Market Overview

Wages and Salaries Advance 0.2%, Utilities Drive Modest Spending Growth

Wages and Salaries Advance 0.2%, Utilities Drive Modest Spending Growth

In nominal terms, personal income increased $30.9 billion, or 0.2 percent and, after taxes, disposable personal income (DPI) increased $20.7 billion, or 0.2 percent, in March, according to the Bureau of Economic Analysis. Personal consumption expenditures (PCE) increased $21.0 billion, or 0.2 percent.

In real terms, disposable income increased 0.3 percent in March. This reflects inflation that fell 0.1 percent in March for all items. Low inflation makes the job of the Fed easier in continuing its bond-buying program. The Fed meeting is Tuesday and Wednesday of this week.

After adjusting for inflation, real PCE – PCE adjusted to remove price changes – increased 0.3 percent in March, the same increase as in February. Purchases of durable goods decreased less than 0.1 percent in March. Purchases of nondurable goods decreased 0.4 percent. Purchases of services increased 0.6 percent.

Note that most of the increase in consumer spending was on utilities, likely related to cold weather.
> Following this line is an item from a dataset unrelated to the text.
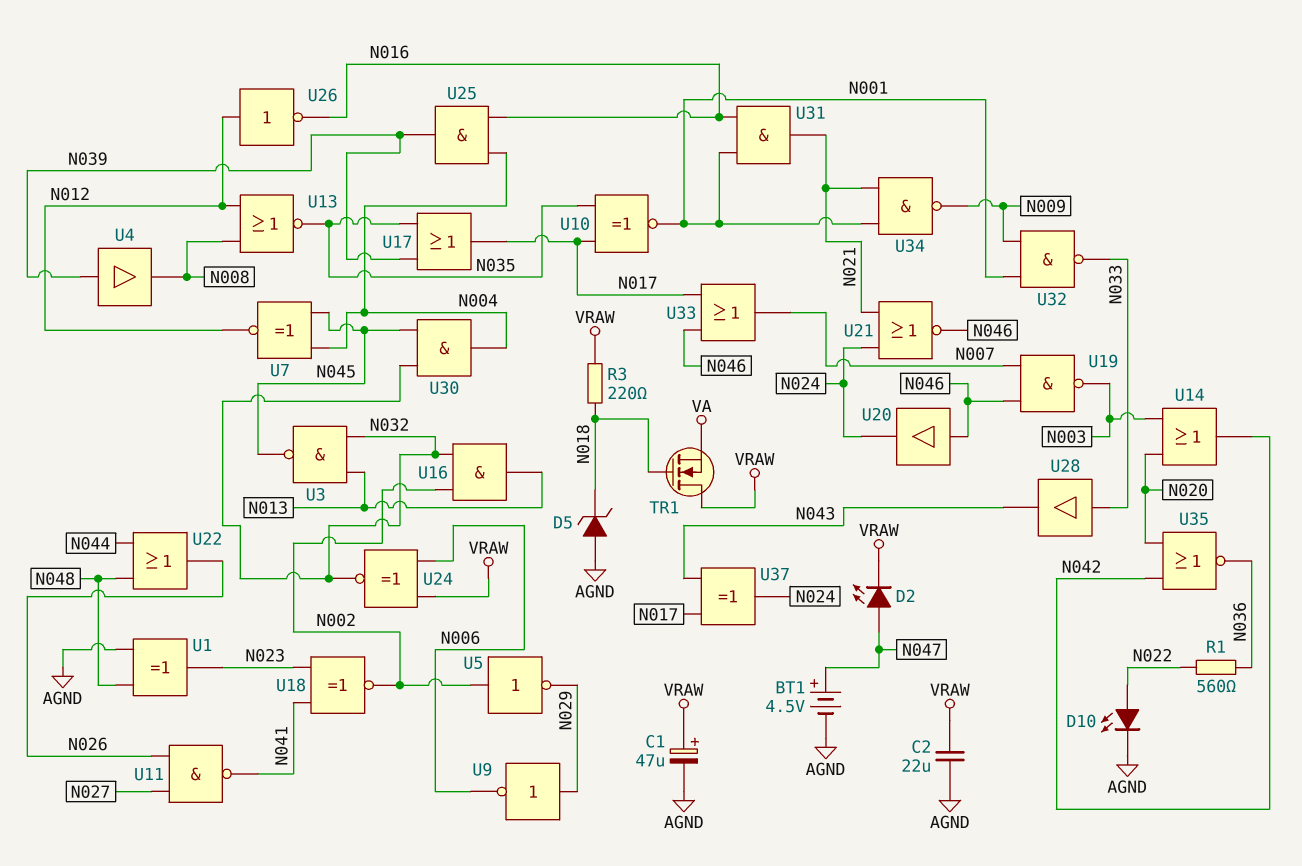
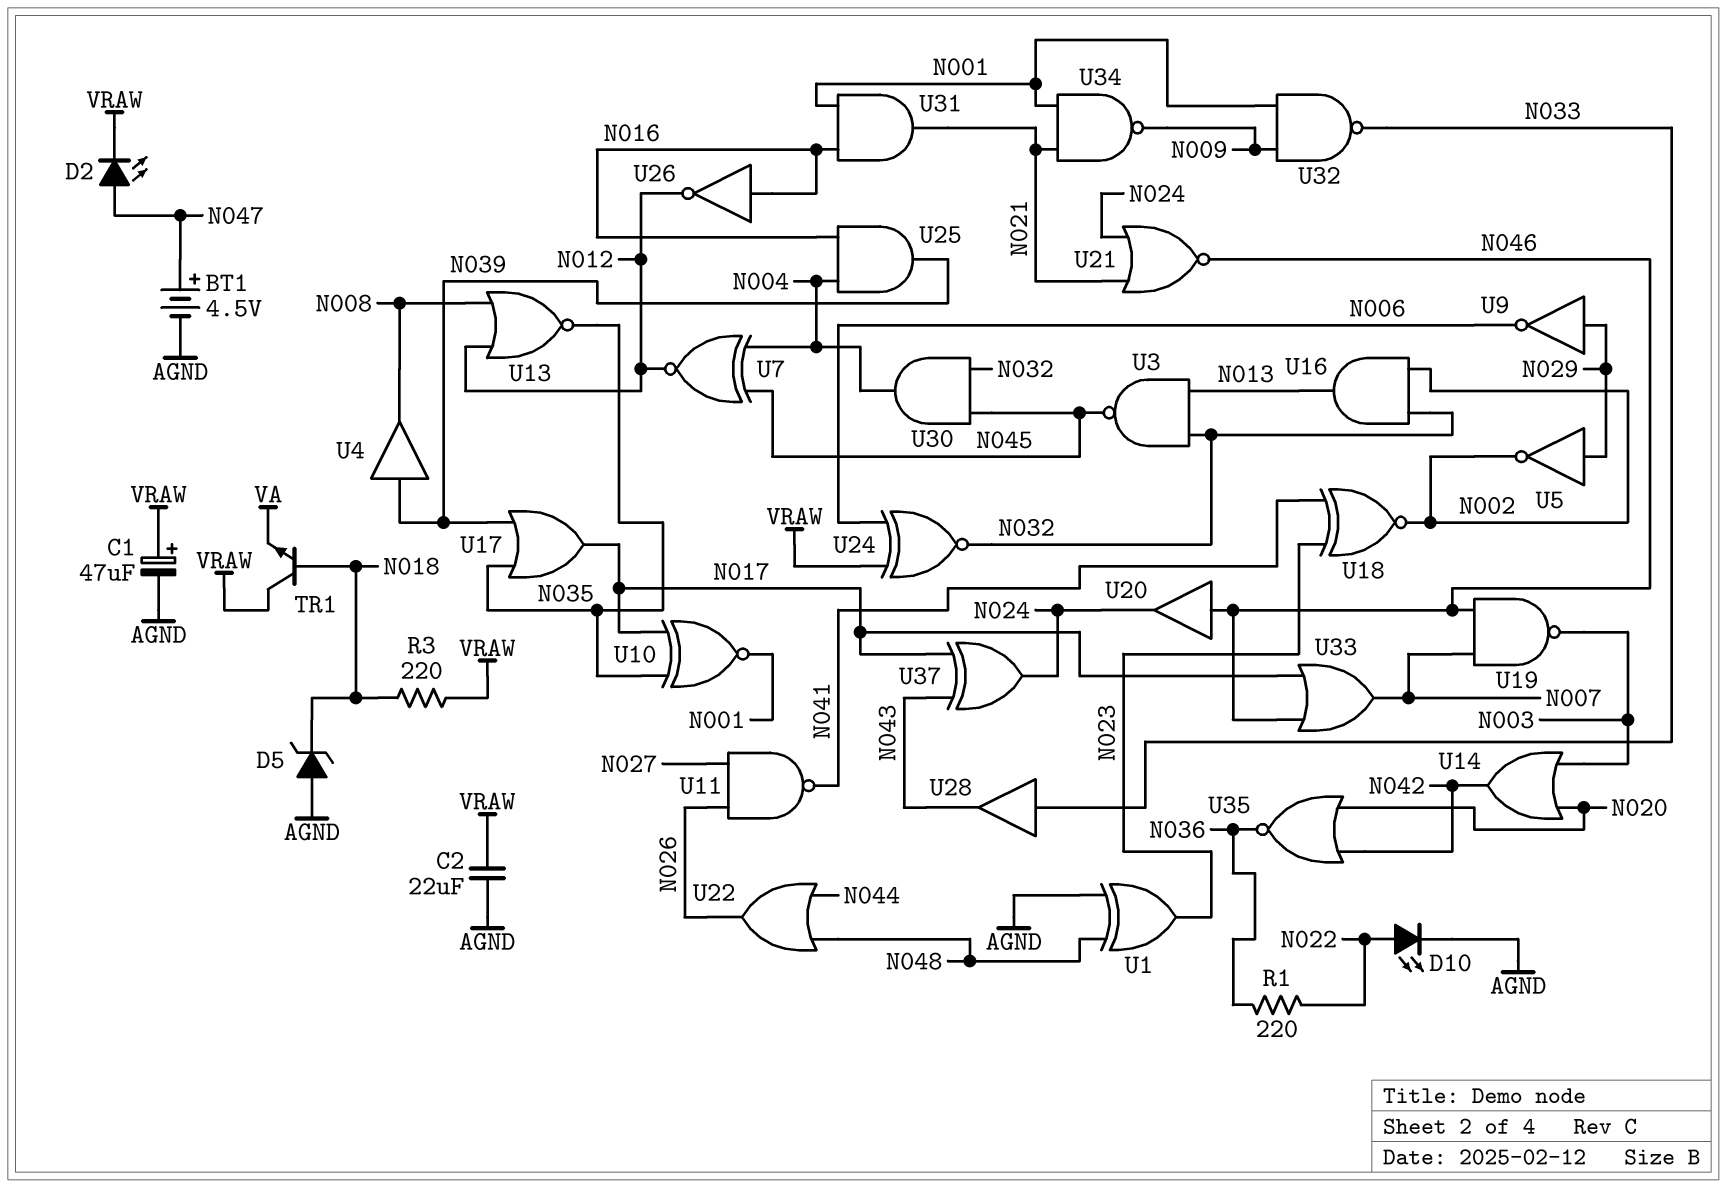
R1: 560 (N022, N036) -> 220 (N022, N036)
TR1: NMOS (G N018, D VRAW, S VA) -> NPN (B N018, C VRAW, E VA)
U5: NOT (in N002, out N029) -> NOT (in N029, out N002)
U26: NOT (in N012, out N016) -> NOT (in N016, out N012)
The category that includes utility consumption increased 1.2 percent in real terms. Without utilities, consumer spending was flat in real terms. Other categories of spending were mixed, but suggested some consumers were eating more at home and dining out less.

Consumers also spent less on automobiles, although the purchases of the number of new cars remained strong, based on data from industry sources. They also bought more home furnishings, likely related to the increase in home sales as we see from other data.

Consumer incomes probably don't support sustained, strong increases in consumer spending. Private wage and salary disbursements increased $14.9 billion in March, compared with an increase of $44.6 billion in February. That said, the March, February, and January levels of private wages and salaries were reduced by $15.0 billion (at an annual rate), reflecting the impact of accelerated bonuses in November and in December of 2012 in anticipation of changes to individual income tax rates.

For incomes, in nominal terms, goods-producing industries' payrolls decreased $0.1 billion in March; manufacturing payrolls decreased $0.3 billion. Services-producing industries' payrolls increased $15.0 billion. Meanwhile, government wage and salary disbursements increased $0.4 billion.

What is most concerning is the lack of wage gains. In nominal terms, wages and salaries increased 0.2 percent. However, the dip in inflation in March did help consumers' buying power. However, we will need to wait for coming months for a clearer read due to the aforementioned distortions of the timing of year-end bonuses.

Proprietors' income increased $8.8 billion in March. This increase was mostly due to farm income rather than other businesses' incomes. Farm proprietors' income increased $6.3 billion in March, the same increase as in February.

Nonfarm proprietors' income increased $2.5 billion in March, a much smaller increase than in February. Small business incomes that were virtually unchanged in percentage terms – even with lower inflation that theoretically should help their profit margins – are an early barometer of the health of the broader domestic economy.

Rental income of persons increased $9.5 billion in March, similar to gains in February. Dividend and interest income decreased $7.3 billion, in contrast to an increase of $68.2 billion. The February change in personal dividend income reflected a rebound from January. The level of personal dividend income was reduced by $81.0 billion in January, resulting from accelerated and special dividend distributions paid in November and in December.

Personal saving – DPI less personal outlays – was $329.1 billion in March, compared with $330.9 billion in February. The personal saving rate – personal saving as a percentage of disposable personal income – was 2.7 percent in March, the same as in February.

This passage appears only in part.